Three Circles of Eventing

Photo courtesy of Tamie Smith Photo courtesy of Tamie Smith

Here’s a photo I kept going back to look at on social media. I knew there was something there I had to talk about. California-based upper level rider Tamie Smith posted it. She wanted to make sure her husband knew how much she loved and appreciated him on their wedding anniversary.

But when I really looked at this photo, it stood for so much more. It’s a photo taken from behind a procession of daughter Kaylawna, her horse, Tamie’s husband Dave, and FEI steward Fran at last year’s North America Junior and Young Riders Championship competition at Kentucky.

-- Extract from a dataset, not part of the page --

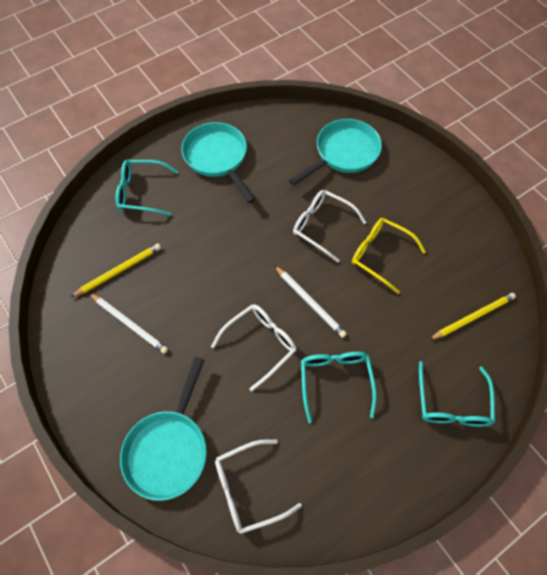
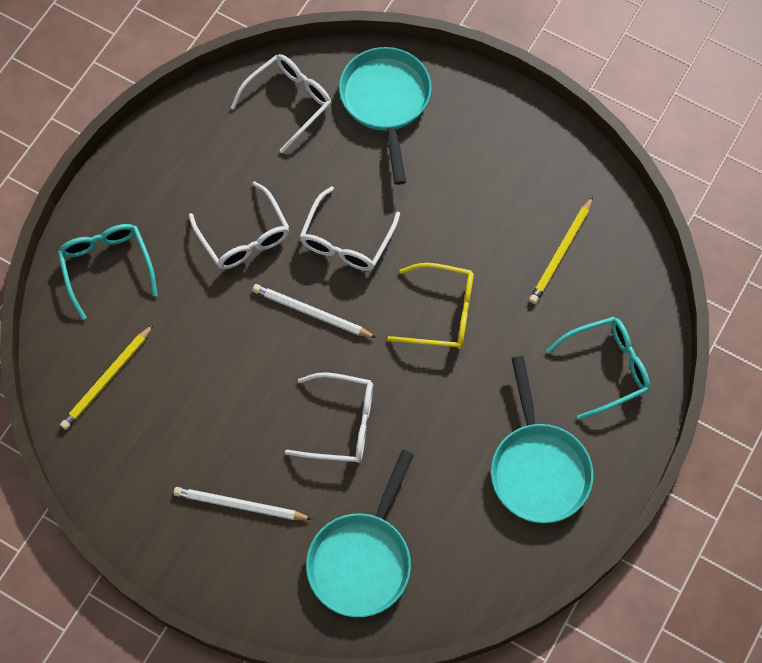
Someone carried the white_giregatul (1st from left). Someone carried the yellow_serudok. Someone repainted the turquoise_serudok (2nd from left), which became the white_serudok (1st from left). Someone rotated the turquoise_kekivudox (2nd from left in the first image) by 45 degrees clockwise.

First of all, she’s on her way down the ramp into the Rolex stadium for a dressage ride, that hallowed place, the dream cloud location that every young (and old) eventer in America wishes they could enter. But such dreams take many details to shake into place.

First, the horse; an animal you nurture, train, live and die with, care for with all of your heart and all of your pocketbook to get, sometimes, to just one corner of The Dream. If all shakes into place, the glass jar of screws spill out in perfect order, you actually get to Rolex and get to compete.

And if even more stars align and fortune cookies predict, you complete the three-day event at the pinnacle of equestrian competition. And if you are vaulted into Heaven, you get a ribbon and place among the champions at the victory gallop at the end of the day. So the horse, the creature that enables all of this, is the first circle of love. (Remember, love is stable management, ala George Morris).

Next, the supportive undercast to the dream has to be solidly within the circle. Not outside, smiling, waving and taking video, but living and breathing that dream on the ride with you, next to you and on occasion, behind you pushing or in front of you leading. Having a cheering section is different from a partner who shares your dream with you, who hooks onto your star and says, “I’m coming along … it’s my dream, too.”

This person, or persons if your family is with you, also is your tribe — they join you on this trek to the Promised Land. Their smiles, words, sometimes just their physical presence beside a tense warmup ring, or sitting on the tack trunk next to the stall of the broken horse with an arm around your shoulders, is beyond your ability to appreciate. You feel so complete, so lucky to have them, so thankful they are in your life, constantly amazed at your sidekicks who are where they are when you need them. That’s the second circle.

The third circle is a more silent one. It’s the overarching presence of fairness, or faith in the system that makes the competition a worthy goal. If it were a cheap thrill, or a fixed contest, there would be no satisfaction in the win, little gain for the pain. Love exists, here, too, in the officials who study the game, figure ways to fix it with rules when it breaks, safeguard the horses, the competition, the public views, agonize over decisions, and educate riders who lose sight of the goal along the way.

The love here is the love of the parent for the child, the mother’s guidance, the father’s pride in competition; the “family” that includes many non-family members who still care about you and your horse, and a sport, and it’s future.

This love will keep this sport alive for everyone to reach their eventual goal, whether it’s walking boldly down the path with the big green Rolex signs, or just leaving the start box  with a kick and a “whoo” at your local novice horse trials.  A sport that is the wellspring of dreams. Keep the circles linked and you’ll get there.